Outro obstaculo que impede os effeitos da generozidade he o amor do mundo, que procede de huma falsa idéa que delle se tem, considerando-se que para se fazer a vida feliz se devem acumular quantidade de bens temporaes, saõ estes de huma tal natureza que a sua divizam os diminue, e quanto mais pessuidores ha menos cabe a cada hum em particular. Disto se segue que os homens olhaõ huns para os outros de mà vontade, e que todos aplicados ao mesmo intento, imaginaõ que hum, os naõ pode alcançar sem ser com prejuizo do outro. Daqui procede o grande numero de concorrentes para os bens, e para as honras; que o bom successo de hum, faz a mizeria do outro, e que todos semelhantes aos rios, que correm todos para o mar, a penas entre elles se acha [58] ainda a mais commua (sic) caridade. Naõ he porque elles naturalmente sejaõ dispostos a se injuriar, ou a querer-se mal; mas he natural a cada homem querer-se preferir aos outros, e cuidar em primeiro lugar no seu proprio interesse. Se isto em que os homens querem que consista a sua felicidade fosse como a luz, hum bem universal, e sufficiente para todos, ou haja dez mil que delle gozem, ou hum só, veriamos que a sua benevolencia, e a sua generozidade seriam tambem universaes.

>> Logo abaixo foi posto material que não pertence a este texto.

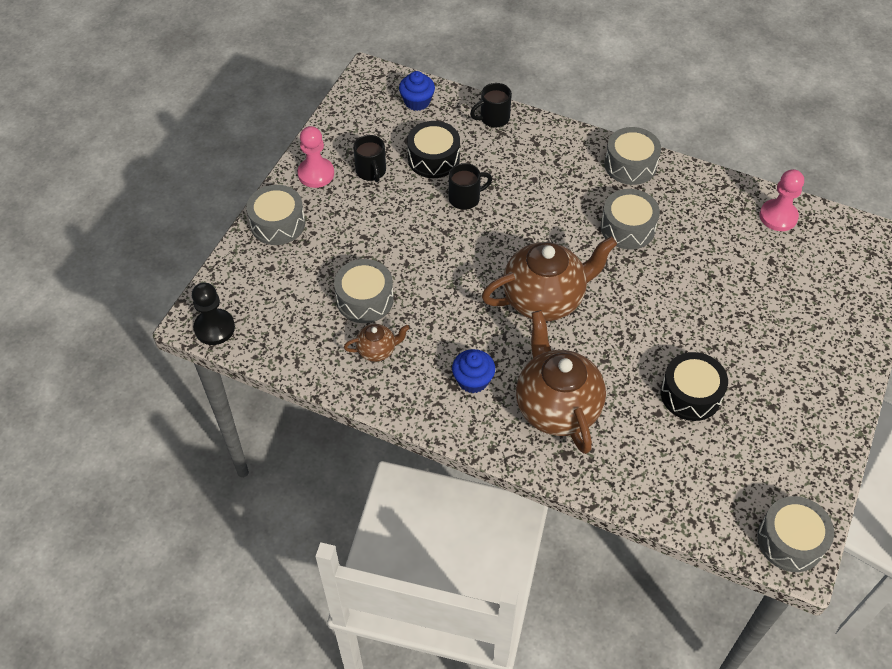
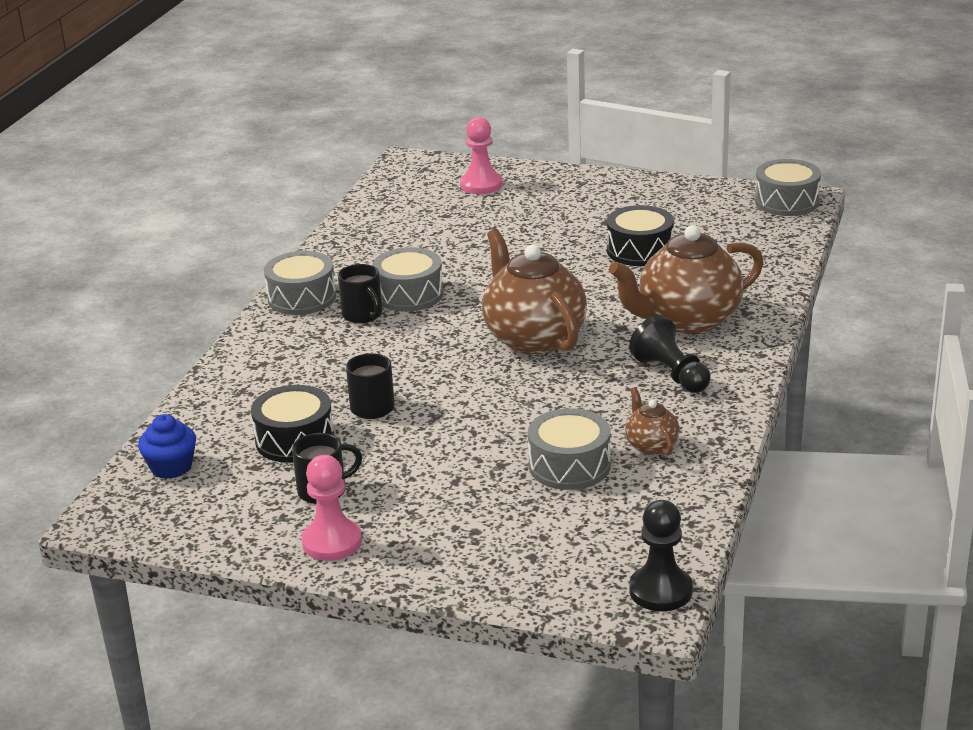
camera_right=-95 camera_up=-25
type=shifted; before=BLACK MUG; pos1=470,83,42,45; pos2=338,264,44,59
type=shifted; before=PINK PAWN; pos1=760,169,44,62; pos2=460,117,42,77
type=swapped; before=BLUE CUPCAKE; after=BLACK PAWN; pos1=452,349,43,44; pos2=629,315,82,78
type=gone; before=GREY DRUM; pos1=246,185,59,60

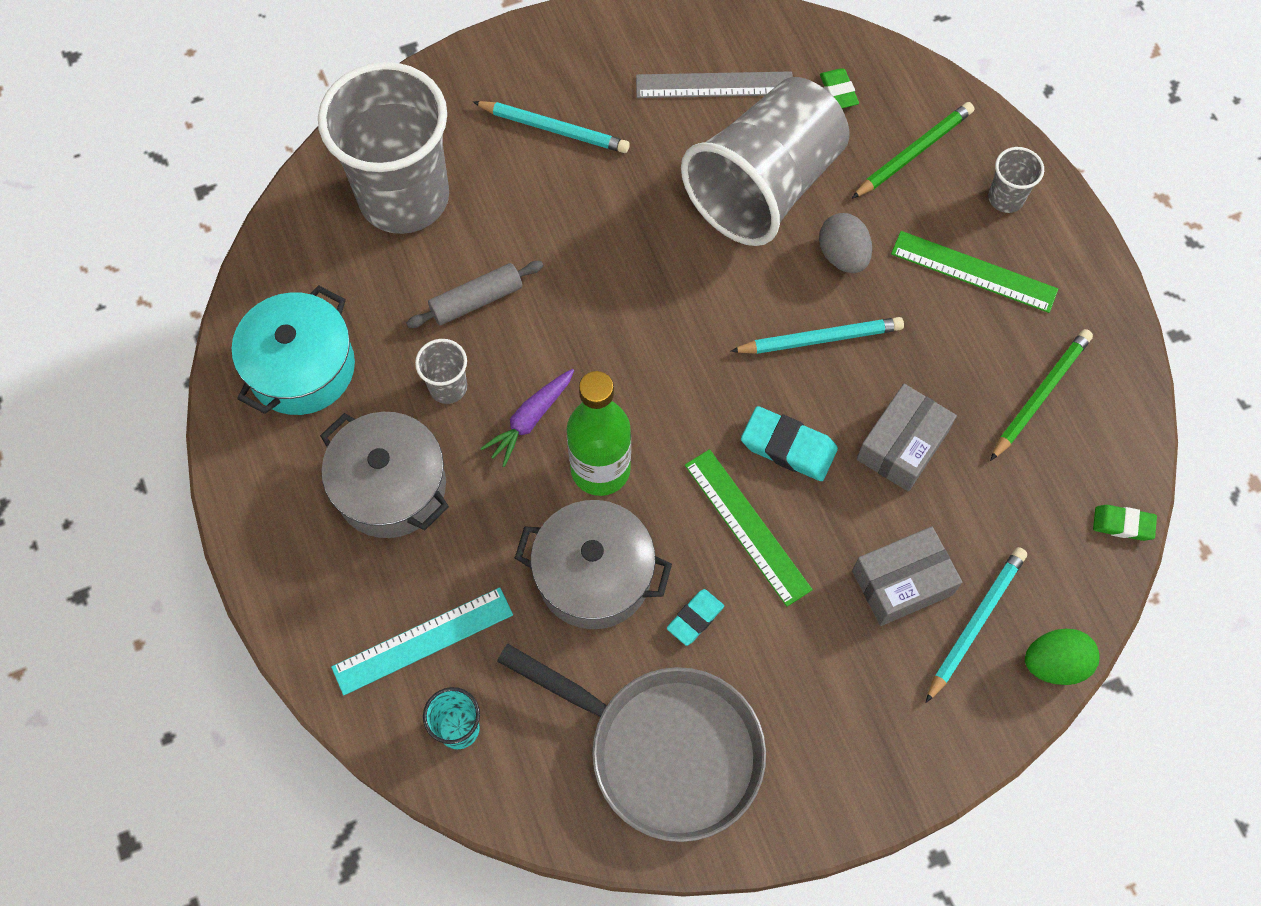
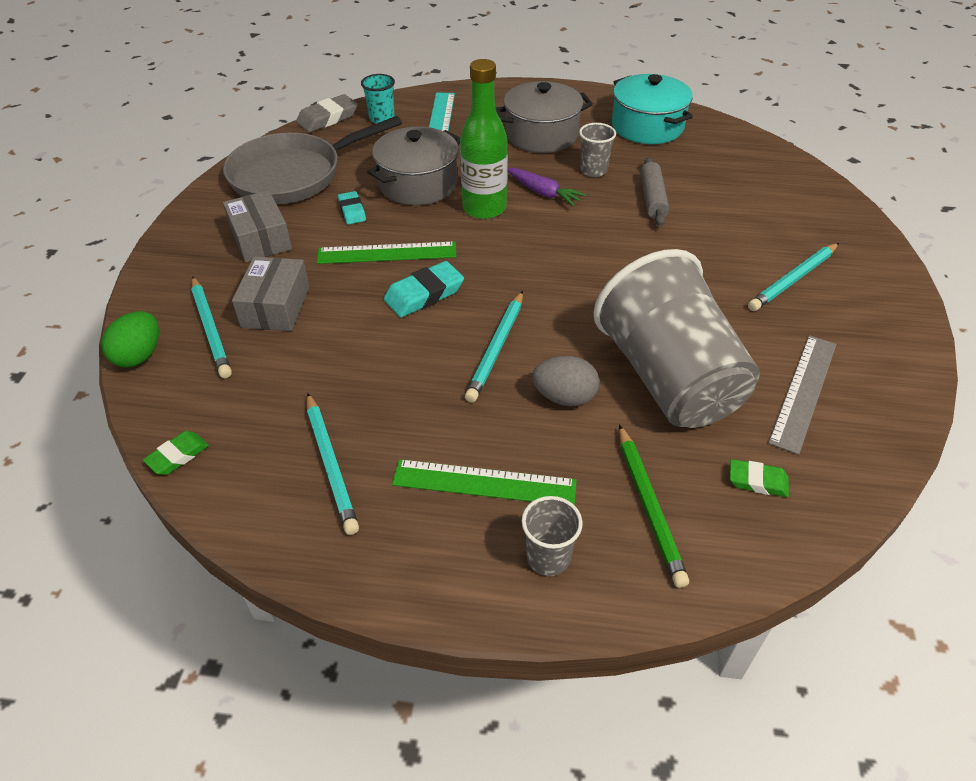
camera_right=120 camera_up=-20
type=shifted; before=GREY BOX; pos1=857,384,100,107; pos2=223,190,69,72
type=new; after=GREY ERASER; pos2=296,94,62,38
type=repainted; before=GREEN PENCIL; after=TURQUOISE PENCIL; pos1=990,329,103,132; pos2=307,393,52,142
type=rotated; before=GREEN RULER; pos1=891,231,167,82; pos2=392,459,185,46; turn=45
type=rotated; before=PURPLE CARROT; pos1=480,369,94,98; pos2=508,168,78,39; turn=150
type=gone; before=GREY CUP; pos1=318,62,131,172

Mas a disgraça he o que os homens concordam em escolher objectos que inevitavelmente os introduzem em hũas continuadas disputas: por isso devemos aprender nos homens sabios a estimar as couzas pelo que valem. Nam se devem dezejar os bens deste mundo mais dos que sam necessarios para passar a vida com alguma suavidade. Devemos olhar para tudo, o que he fora disto, nam somente como inutil, mas como hum embaraço verdadeiro. Nam se deve pôr a nossa felicidade nas couzas que nam podemos conseguir sem dellas privarmos os outros, e por este caminho faelos nossos inimigos; e que huma vez conseguidas hamde de dar mais embaraço para as guardar, que gosto para as possuir. A virtude he hum bem muito mais nobre, e se augmenta com a comunicaçaõ, e tem tam pouca semelhança com as riquezas mundanas, que quanto mais espalhada se acha em differentes maõs, mais o cabedal de cada hum se augmenta. He huma luz que serve para alumiar os homens, e quantos mais ha que gozem della, muito mais resplandesse naõ sómente em geral, mas tambem em particular. Finalmente deve haver huma lembrança de que se as riquezas sam hum meyo de procurar os gostos, o mayor que ellas podem dar, he o fazer bem, e servirem de utilidade para os mais. Alem disto a actividade dos orgaõs dos nossos sentidos tem huns limites muito aper-[59]tados, e os nossos apetites de pressa se acham satisfeitos; e desta sorte quem será o homem mais feliz? Ou o que naõ olha se naõ para a satisfaçam dos seus dezejos, que nam póde deixar de gozar huns gostos muitos limitados, ou o que se emprega em ter parte na satisfaçam dos outros, principalmente naquelles que elle mesmo lhe procura, e que por seu meyo comunica alguma extensam á espera da sua felicidade?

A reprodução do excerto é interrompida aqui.